The reason that in Wales and Scotland it was ignored is because at the time in which the Nation State became the accepted political model (late 17- mid 1800's), the British State became very profitable due to the onset of British imperialism and industrialisation. That's the only reason for Scotland's involvement in the British state at all, the 1707 union of parliaments was mostly about money.

It's widely accepted that in order for a successful nation state to be developed, the key ingredients are literacy, mass media (to create shared cultural experience), and high volume of trade (so that bourgious interests are the determining ones). In Britain at this time Bourgious interests were in political stability rather than self determination. 

In Scotland, N Ireland and Wales there was considerable economic development. For example central Scottish industry and ship building, possibly welsh mining but I cant back that up.

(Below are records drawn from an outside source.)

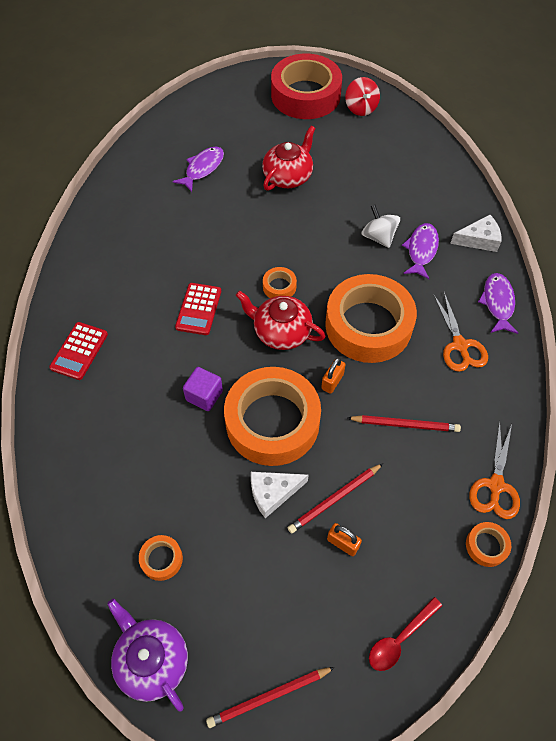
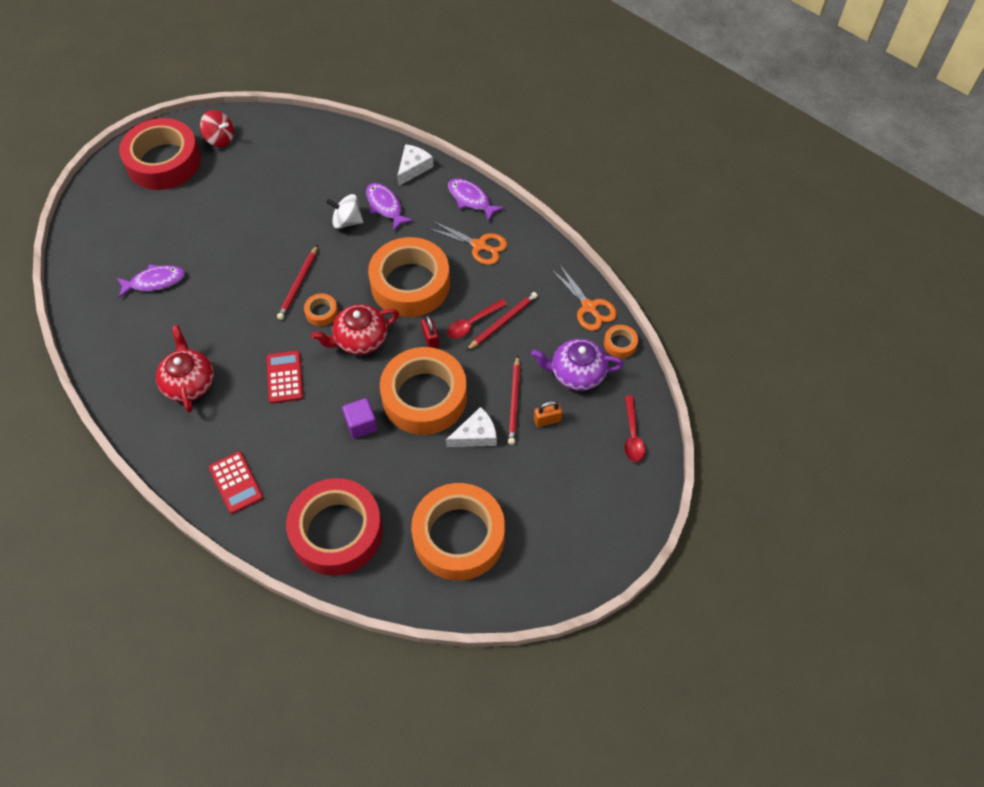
camera: 50 degrees left, 0 degrees up
(91, 456) = (337, 531): none -> red tape
(152, 660) = (522, 588): purple teapot -> purple teapot (577, 373)
(161, 559) = (459, 536): orange tape -> orange tape, size x2.49
(198, 309) = (285, 377): red calculator -> red calculator turned 150 degrees counterclockwise
(202, 168) = (155, 281): purple fish -> purple fish turned 90 degrees clockwise
(269, 697) = (604, 534): red pencil -> red pencil (298, 284)
(273, 493) = (476, 435): white cheese -> white cheese turned 135 degrees counterclockwise
(288, 176) = (229, 233): red teapot -> red teapot (189, 383)
(332, 381) = (430, 338): orange padlock -> red padlock
(379, 401) = (472, 323): none -> red spoon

The reason that Irish Nationalism flourished while it did not elsewhere is largely due to the economic underdevelopment in this area. Economic underdevelopment leads to calls for self determination and nationalism begins to  be constructed by the bourgious around cultural aspects of the underdeveloped area. Mass Media is used to stir up nationlaist feelings and promises are made to the Working classes of a fairer rule in exchange for participation. (I'm generalising a bit here, but there are precedents).

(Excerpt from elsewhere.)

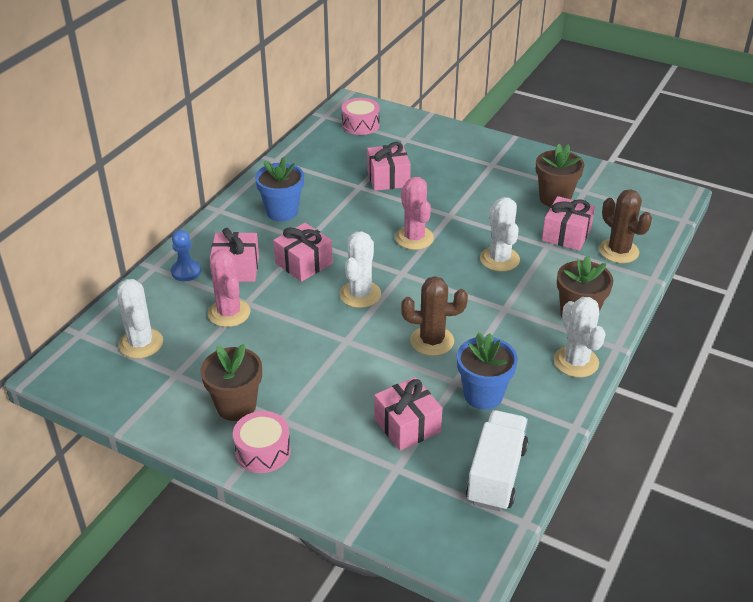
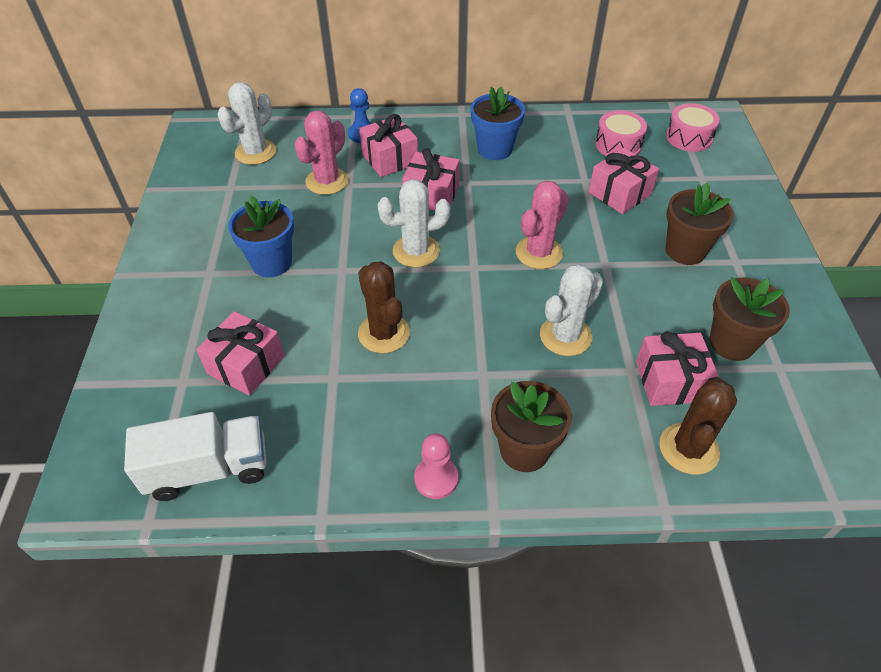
camera: 60 degrees right, 10 degrees up
(236, 406) = (210, 238): brown flower pot -> brown flower pot (685, 251)
(263, 451) = (163, 279): pink drum -> pink drum (618, 145)
(483, 395) = (326, 410): blue flower pot -> blue flower pot (271, 263)
(576, 362) = (436, 478): white cactus -> pink pawn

Getting back to the point, if you seriously believe Nationalism to be a bad thing, then you cant just pick out Welsh or Scottish nationalism and see that as the problem. Dont forget the impact that British Nationalism has on these areas. We accept symbols of British nationalism to be quite natural when they clearly are not. 

If you really want to get away from this petty nationalism then the only way I can see is to get rid of the British state. We are no longer an imperial power and it has therefore clearly outlived it's usefullness.

After that, maybe we can get rid of political super-states all together.

[ 20 November 2001: Message edited by: inflatable jesus ]


----------



## CyberRose (Nov 20, 2001)

I think this nationalism and subsequently, xenophobia towards England is a creation of certain Welsh politicians.  I'm at John Moores uni in Liverpool so i know a lot of Welsh people.  None of them give a shit about Welsh nationalism (and most tell me it is a southern Wales phenomenon).  Nobody ever hears in the papers how the average Welsh person feels, instead, all the coverage is given to xenophobic politicians and Welsh extremists.  Lets face it, these are the stories that sell the papers.


----------



## johnwisehammer (Nov 20, 2001)

Just going on from what IJ says, the other thing you (well, one) have to understand is that British identity doesn't exist as such - it's just a cipher for English identity that's been imposed on Scots, Irish and Welsh (though obviously this goes back before postwar non-white mass immigration - and that's an interesting side topic). English language, English forms of dress, English names and in NI and Wales, English religion.

Complaining that they "don't speak the language" entirely misses the point - it's the cultural genocide of the British/English state that ensured that local languages (Irish, Scots Gaelic, Lallans, Welsh) were not permitted in schools or in offical usage until relatively recently, precisely so that people didn't speak the language. Obviously, the point of this was to destroy a node of resistance to British internal imperialism (nations are arguably little more than linguistic communities).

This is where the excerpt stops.